Funds will go toward financing three lithium-ion cell manufacturing facilities. The joint venture, Ultium Cells LLC, received the loan from the U.S. government’s Advanced Technology Vehicles Manufacturing (ATVM) loan program.
The facilities are located in Ohio, Tennessee, and Michigan and have created about 6,000 construction jobs and 5,100 operations jobs.Ohio Governor Mike DeWine toured Ultium Cell’s back in August in the lead up to the announcement. Now, the Ohio plant, located in the Lordstown/Warren area, is already up and running and producing batteries for GM’s current and upcoming EVs.
The $2.6 billion Michigan plant in Lansing is slated to open in 2024. The Tennessee plant is located in Spring Hill, just south of Nashville, and is expected to open in late 2023. Ultium said it would boost its investment in the $2.3 billion Tennessee plant by another $275 million. The joint venture is also weighing whether to build a fourth U.S. plant in Indiana.
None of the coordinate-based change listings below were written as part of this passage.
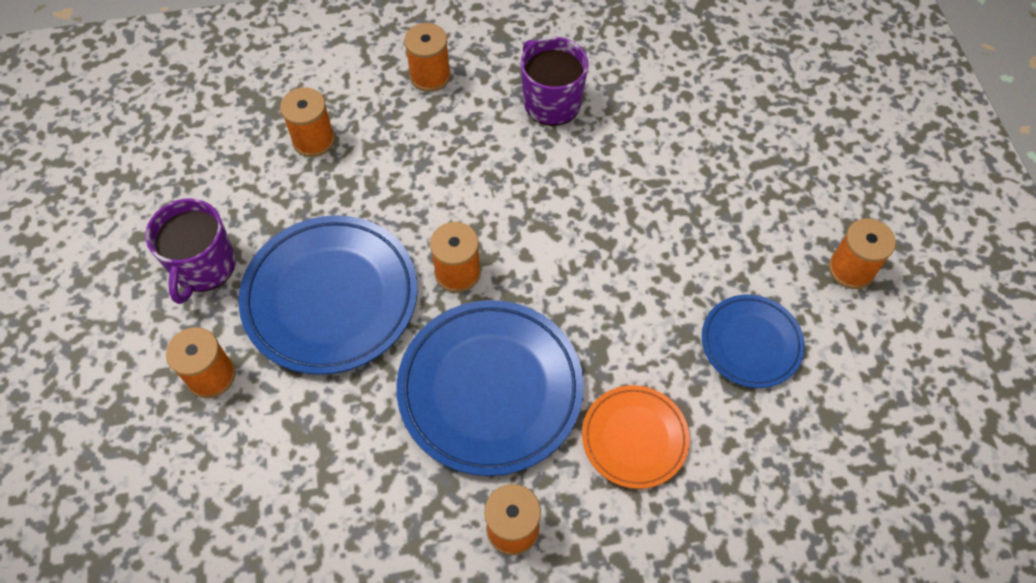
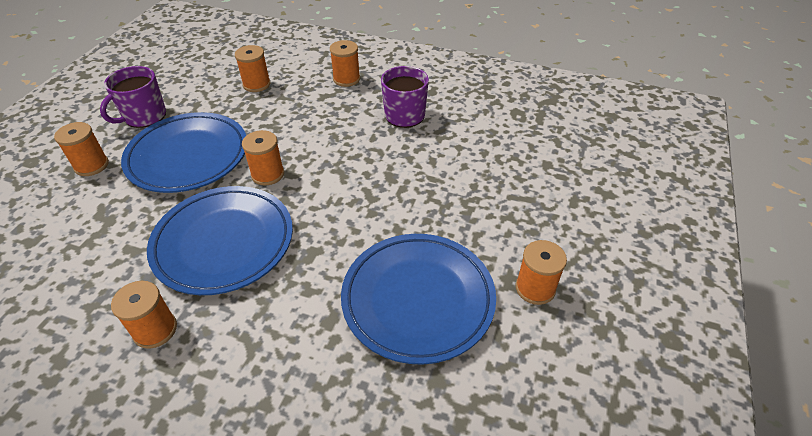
camera: 30 degrees right, 15 degrees down
(634, 438) = (283, 317): orange plate -> none
(751, 343) = (418, 299): blue plate -> blue plate, size x1.78

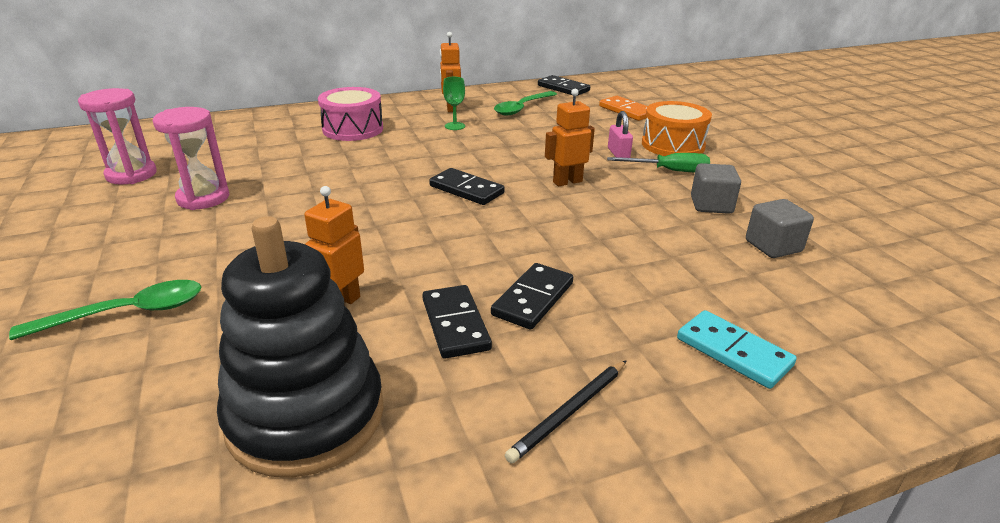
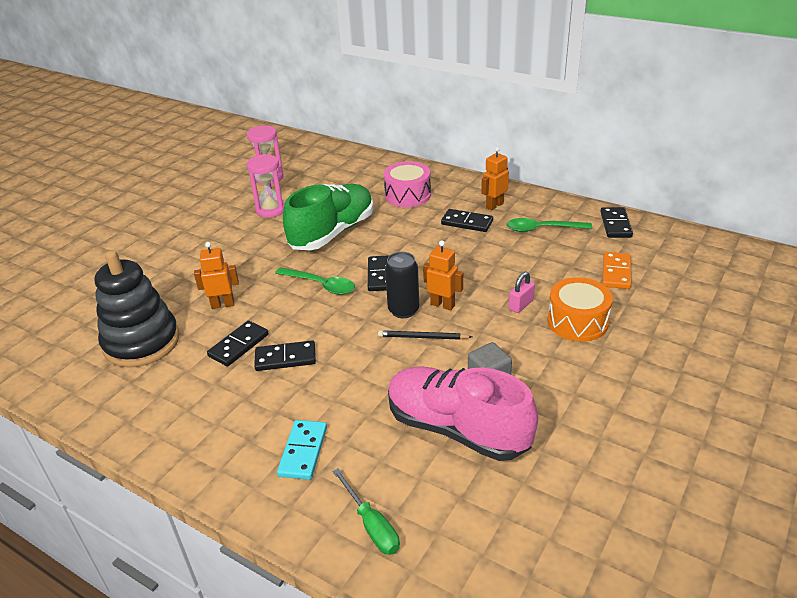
camera: 55 degrees right, 5 degrees up
(127, 313) = (165, 258): green spoon -> green spoon (321, 285)
(336, 183) = (332, 233): none -> green shoe
(455, 126) = (467, 223): green goblet -> black domino
(547, 201) = (403, 310): none -> black can
(569, 412) = (202, 413): black pencil -> black pencil (422, 337)
(669, 171) = (523, 339): green screwdriver -> green screwdriver (371, 525)
(773, 246) = (457, 429): grey cube -> pink shoe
The loan will be used to produce large-format, pouch-type cells that it claims can deliver more range for less money. According to the DOE, they can be arranged in different combinations for all EVs, including pickup trucks, SUVs, luxury cars, and commercial vehicles.
GM will use the technology to eliminate 100% of tailpipe emissions from its new U.S. light-duty EVs by 2035.
It also aligns with GM’s goal to install enough capacity to manufacture more than 1 million EVs annually in North America and transition its global products and operations to net-zero by 2040.
The GM-LG joint venture was formed in December 2019 with the establishment of the Ohio plant as a way to produce cells for future EV batteries. The state-of-the-art facility is designed to make them efficiently and with little waste, with the added benefit of building economies of scale throughout the value chain. It’s also set up to adapt to ongoing advances in technology and materials.
Ramping up battery production is a crucial element of helping the federal government spur more EV production and sales, which is a big reason the DOE provided the loan to GM and LG Energy.
“This loan will jumpstart the domestic battery cell production needed to reduce our reliance on other countries to meet increased demand and support the current administration’s goals of widespread EV adoption and cutting carbon pollution produced by gas-powered vehicles,” said U.S. Secretary of Energy Jennifer Granholm.
The government has set a goal that by 2030, half of all U.S. auto production will be devoted to electric or plug-in electric hybrid vehicles. GM plans to manufacture 1 million EVs in North America by 2025 and no longer sell gasoline-powered models by 2035.
The $430 billion Inflation Reduction Act, signed into law last summer, included $3 billion for ATVM loan costs, but the program had already funded plenty of other projects even before that.
In July, the ATVM program provided a $102.1 million loan to Syrah Technologies to expand its Syrah Vidalia plant in Louisiana. That facility produces graphite-based active anode material in lithium-ion batteries for EVs and other clean energy technologies.
Other companies that have received ATVM loans include Ford Motor, Tesla, and Nissan Motors.